GlenFed Inc. Loses $140 Million in Quarter

Share
TIMES STAFF WRITER

GlenFed Inc., citing a slowdown in the California economy, said it will lose $140 million in its fourth quarter ended June 30 and projected a $235-million loss for the fiscal year.

The announcement follows reviews this spring by two regulatory agencies, the Federal Deposit Insurance Corp. and the Office of Thrift Supervision.

The loss for the Glendale-based thrift stems from the setting aside of $135 million for possible loan losses largely related to a unit that provided money to medium-sized businesses in the state. Another $90 million was set aside for losses on the sale of foreclosed real estate and assets in GlenFed’s real estate development subsidiary. An additional $30 million in other assets will be charged off during the quarter, which means GlenFed no longer believes that the debt will be repaid.

Advertisement

In an interview, Chief Executive Norman M. Coulson said that although GlenFed worked closely with regulators, they did not force the thrift to take the actions.

“Even if they weren’t here we would have done the exact same thing,” Coulson said.

Coulson said that despite the big loss, GlenFed, the nation’s fourth-largest thrift, still expects to meet federal requirements for capital, the financial cushion that absorbs losses at financial institutions. He acknowledged that GlenFed has less capital than it would like.

But he added that GlenFed hopes to generate additional funds through profits that Coulson said would be boosted by recent cost slashing. GlenFed is laying off about 25% of its workers and closing 10% of its branches.

“Either they are going to turn around, or they will end up like hundreds of other savings and loans have,” said James Marks, an analyst with SNL Securities in Charlottesville, Va.

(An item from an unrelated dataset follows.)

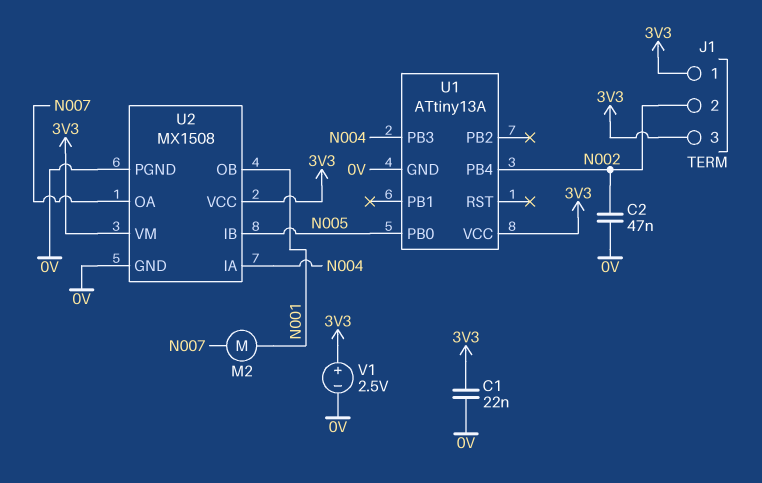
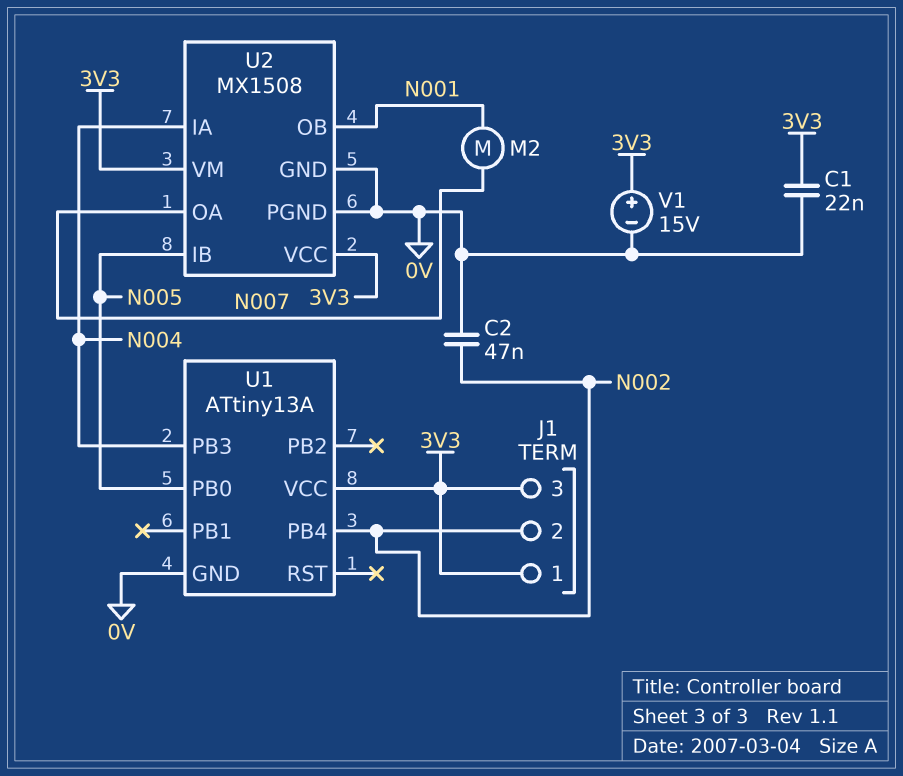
V1: 2.5V (plus 3V3, minus 0V) -> 15V (plus 3V3, minus 0V)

GlenFed, parent of Glendale Federal Bank, is one of several large thrifts in California that meet most or all of their capital requirements, but not by much. The fate of those thrifts is uncertain given the tougher regulatory climate. Some analysts believe that institutions such as GlenFed may have to seek merger partners.

The $235-million loss for the fiscal year compares to a profit of $117.3 million the previous year.

Advertisement

Part of GlenFed’s real estate problems stem from changes in federal thrift laws in 1989 that discourage S&Ls; from developing real estate. Coulson said the firm, which is leaving the development business, is selling assets of its real estate development operation into a very soft market.

Glenfed stock rose 37.5 cents a share to $5.125 on the New York Stock Exchange Wednesday.